Les Baker <les_baker REMOVEbellsouthREMOVE.net> writes:

 I think it might be better to keep this in library code, i.e. it could 
 be  achieved with a utility functions or template. i.e. a template that 
 does a  binary search of a (presumed sorted) object which can be indexed 
 with [],  etc. It could then be used on dynamic/static arrays and other 
 container  style objects.
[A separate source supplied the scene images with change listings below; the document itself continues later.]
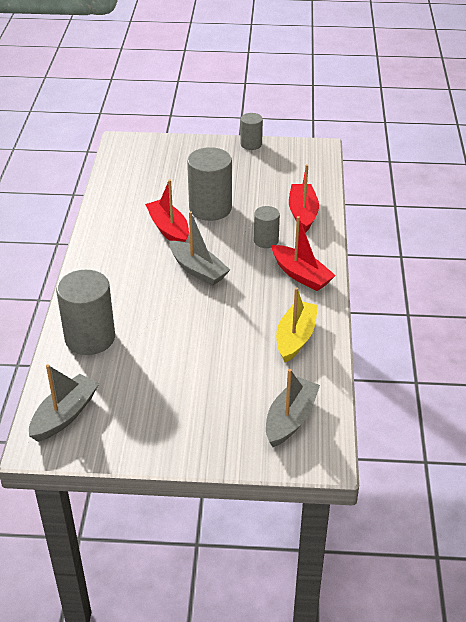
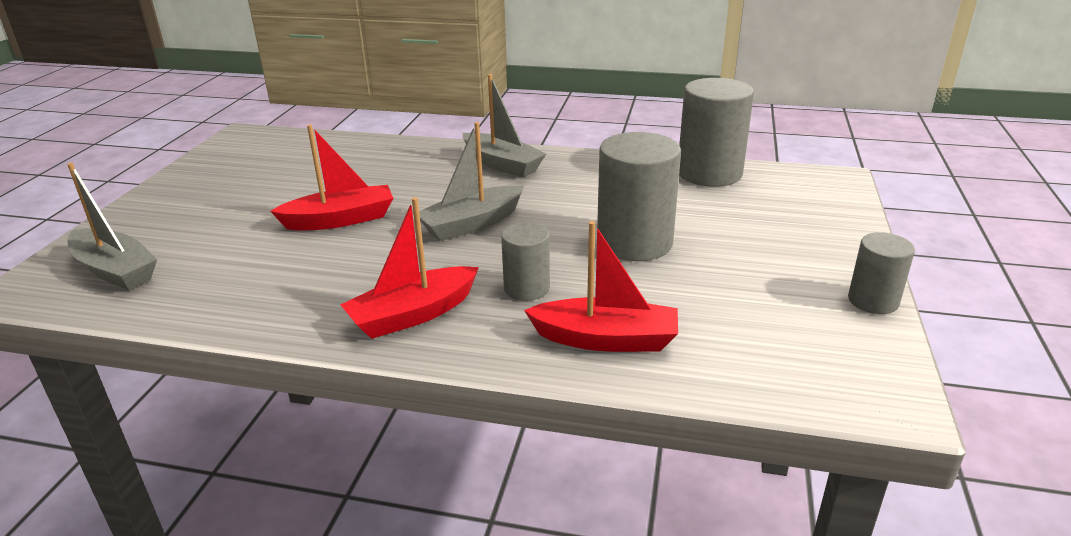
camera: 100 degrees right, 10 degrees down
(65, 415) = (268, 145): grey boat -> grey boat (502, 164)
(90, 338) = (376, 156): grey cylinder -> grey cylinder (709, 173)
(169, 229) = (581, 207): red boat -> red boat (340, 220)
(295, 338) = (264, 292): yellow boat -> none

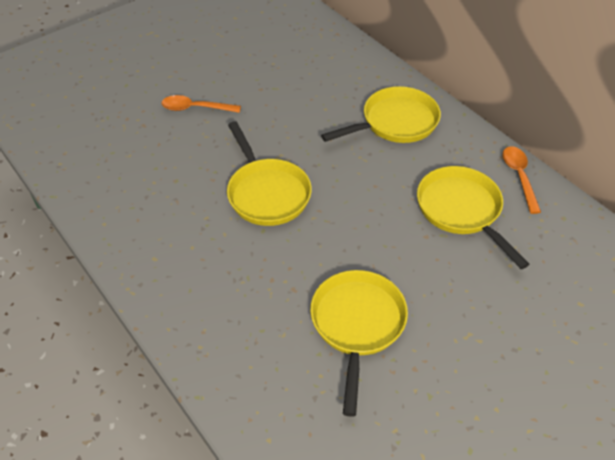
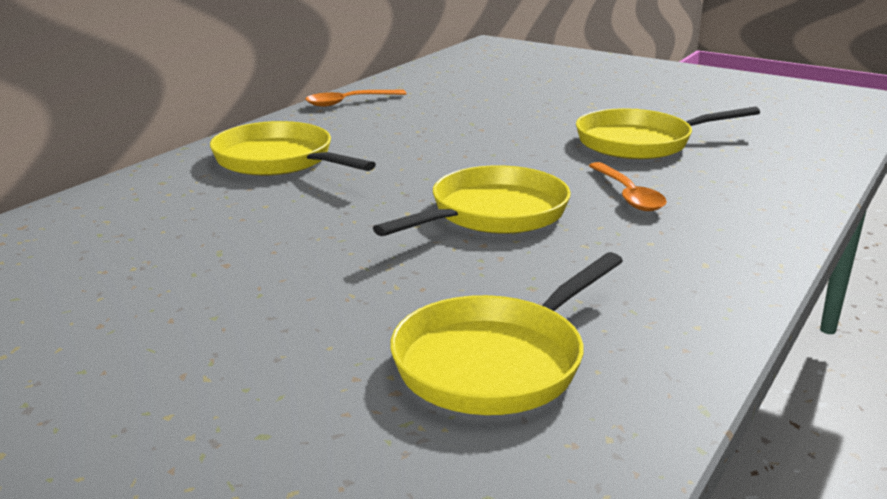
camera: 110 degrees left, 25 degrees down
(196, 108) = (317, 315): orange spoon -> orange spoon (628, 195)
(461, 210) = (425, 119): yellow pan -> yellow pan (496, 362)

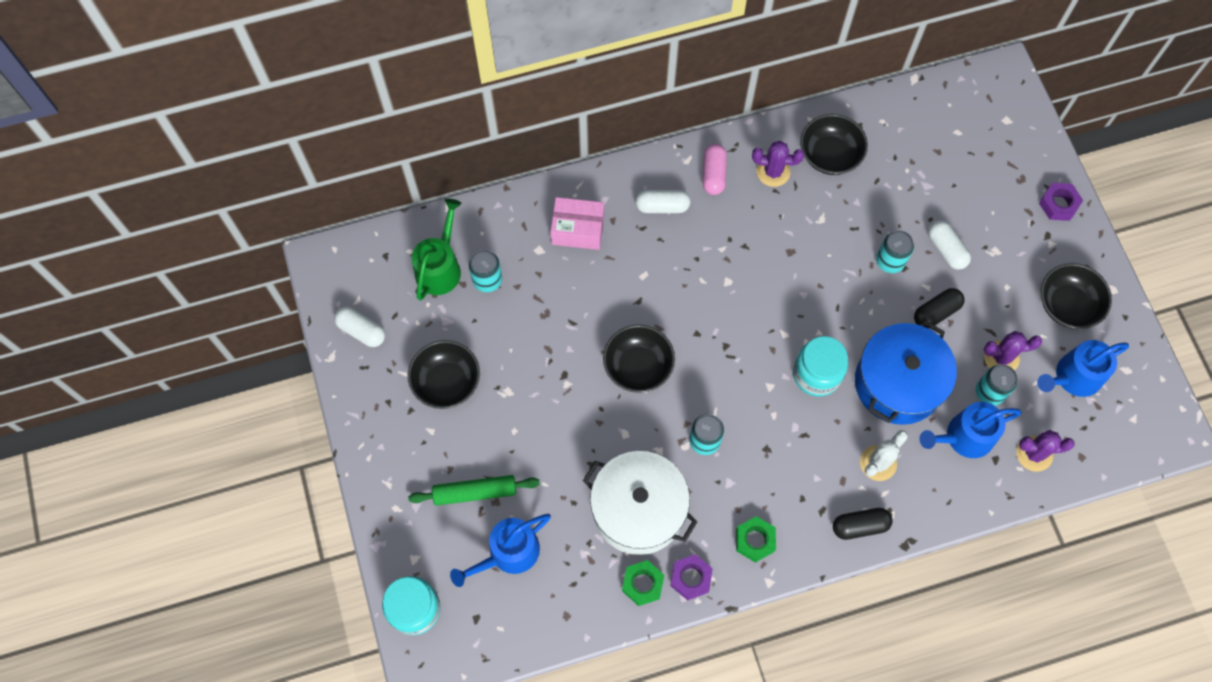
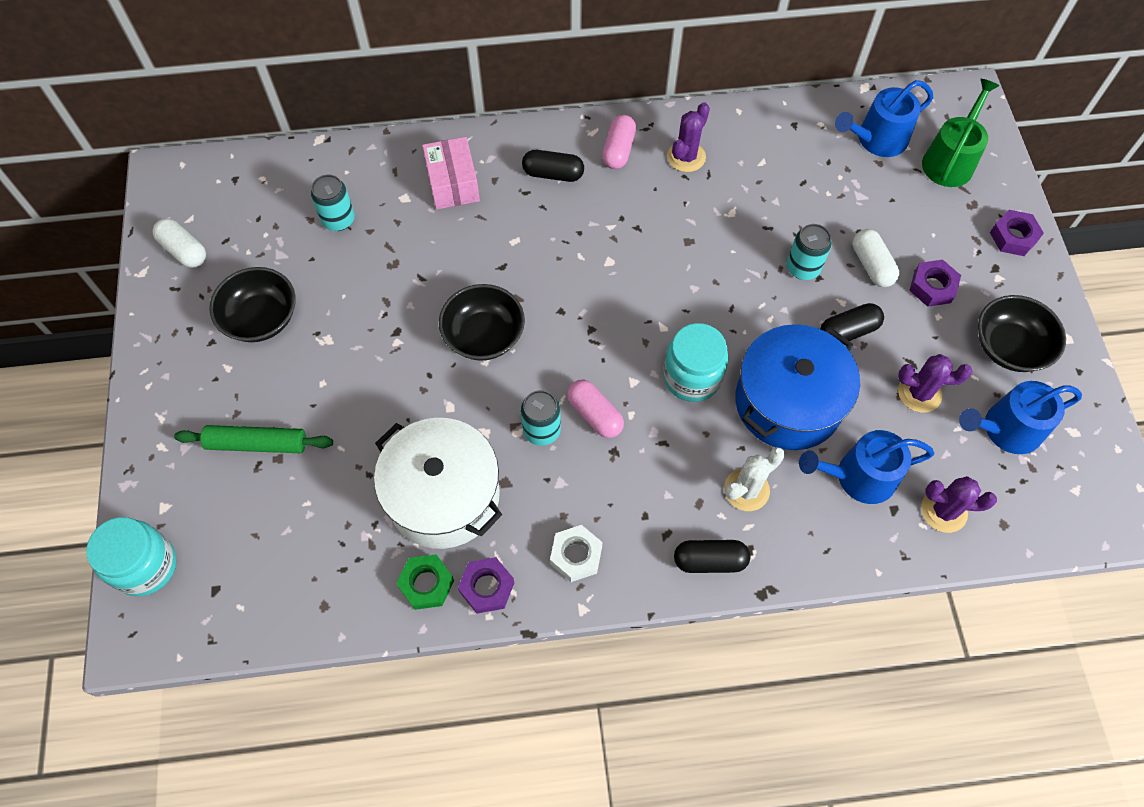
camera: 10 degrees right, 5 degrees down
(440, 267) = (290, 199): green watering can -> green watering can (950, 160)
(508, 553) = (275, 520): blue watering can -> blue watering can (877, 139)
(578, 229) = (453, 183): pink box -> pink box turned 60 degrees clockwise
(662, 206) = (553, 174): white capsule -> black capsule
(744, 420) = (595, 414): none -> pink capsule
(755, 540) = (576, 556): green nut -> white nut
(773, 172) = (686, 157): purple cactus -> purple cactus turned 75 degrees counterclockwise
(829, 155) = (754, 149): black bowl -> none
(989, 392) = (898, 430): turquoise can -> none
(998, 261) = (932, 287): none -> purple nut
This sort of thing is what I'd expect to see 
 in the  proposed DTL library.

You make a very good point, because all "in" is, is a shortcut for a 
method call.  But why even have "in" in the first place, if it's just 
has one limited usage (looking up a key in an AA)?  Looking at Python, 
IIRC, they allow "in" on lists and tuples, and allow overloading on it 
(__contains__).  Why not D?  (Actually D's seems better -- you get the 
object as a result -- Python's "in" just gives a boolean stating whether 
the list/dictionary contains the object.  Again, that's just from 
memory, could be wrong)

I'm digressing though, although I do desire an increase in orthogonality 
(Additionally, I like the "out-loud" readability of "in"; it does 
exactly what it says, and means the exact same thing as the discrete 
math "in" membership test operator).... I do agree that as much as 
possible should be kept in the library.  But I'm thinking only 
linear/binary search (based upon the "sortedness" of the array) would 
have to be added internally.  Custom containers (like you mentioned that 
would be coming in DTL) would implement their own "opIn", so that would 
definately be kept totally in the standard library, and of course 
equality testing would be delegated as well.  I think this needs more 
thought, as there is a fine line between having too much built-in and 
not enough.  My main point is this though: why have an operator that can 
only be used on _one_ type of container?

Les Baker

Mar 18 2006

Stewart Gordon <smjg_1998 yahoo.com> writes:

Les Baker wrote:
 Looking through old NG posts I found this one by Ben Hinkle last year 
 about extending the "in" operator to support static/dynamic arrays.
 
 http://www.digitalmars.com/d/archives/digitalmars/D/25164

<snip>

There are two problems with that proposal:

1. At the moment, the only use of the in operator is to determine 
whether a key is present in an AA.  Logically, therefore, for linear arrays,

     x in y

should report on whether x is an index within the bounds of y, i.e.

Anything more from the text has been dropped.